The code replication of each material in the library is controllable entirely with subclassing on JS side though.  Any time there is a barrier or change in environment, JS to GLSL, or Python to JS ;), it is an opportunity to switch to WMD's, code that writes code.  It also can provide things that just cannot be done, like dynamic sub-classing of meshes with complex inline data.

Replicating entire shader pairs & JS files for every material seems counter productive at best, more likely as quick sand to moving to WebGL 2.0 or other future improvements.  Staying within the lines with C preprocessor commands certainly helps though.  Includes get some of the boiler plate out of the individual shader, but the concept could also be accomplished with strings inside JS.  #DEFINES can still be used for much of the heavy lifting.  The fact that there is no need for quotes inside of GLSL makes things easier / more readable.  Did you notice how militant I got with using single & double quotes when I first refactored the Blender exporter?

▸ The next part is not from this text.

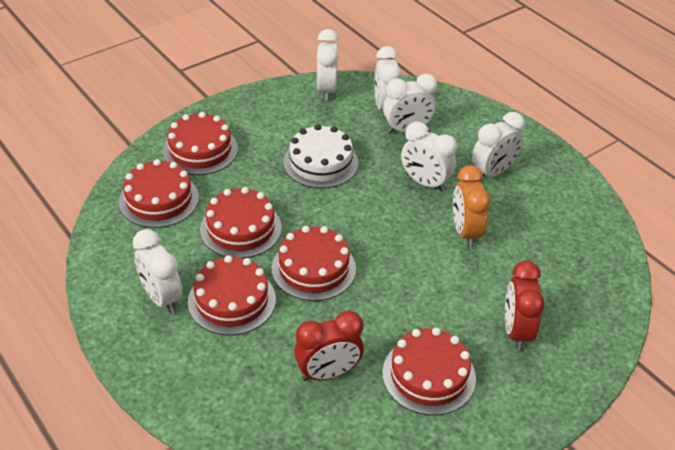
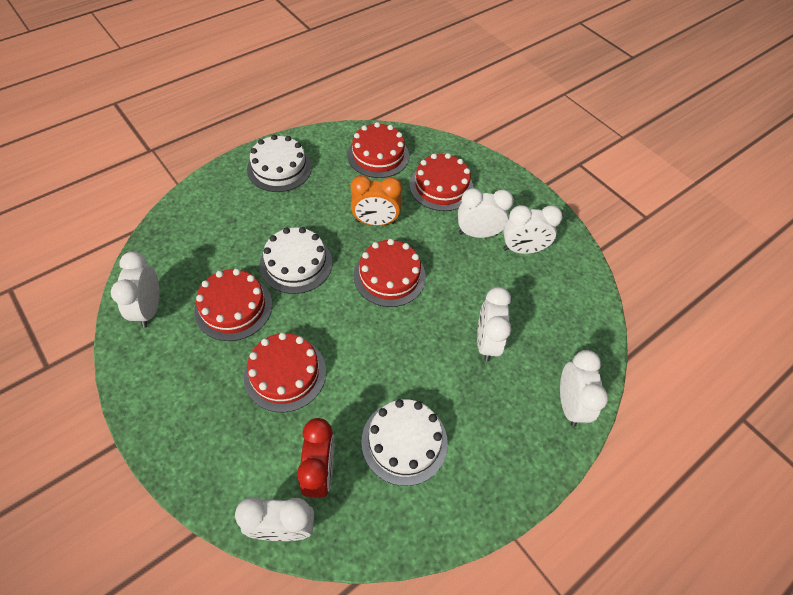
red cake: 6 -> 5
red clock: 2 -> 1
white cake: 1 -> 3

If a base TS class for a material was made, which built the shader pair strings, you could provide methods where subclasses could inject the GLSL parts that makes them special.  This base class should reside in the core.  The base class does a lot of string concatenation ( 1 string per GLSL line for readability), but I bet Gulp strips that out.  You get high modifiability, the subclass would only have what made fire special.  Just something to think about.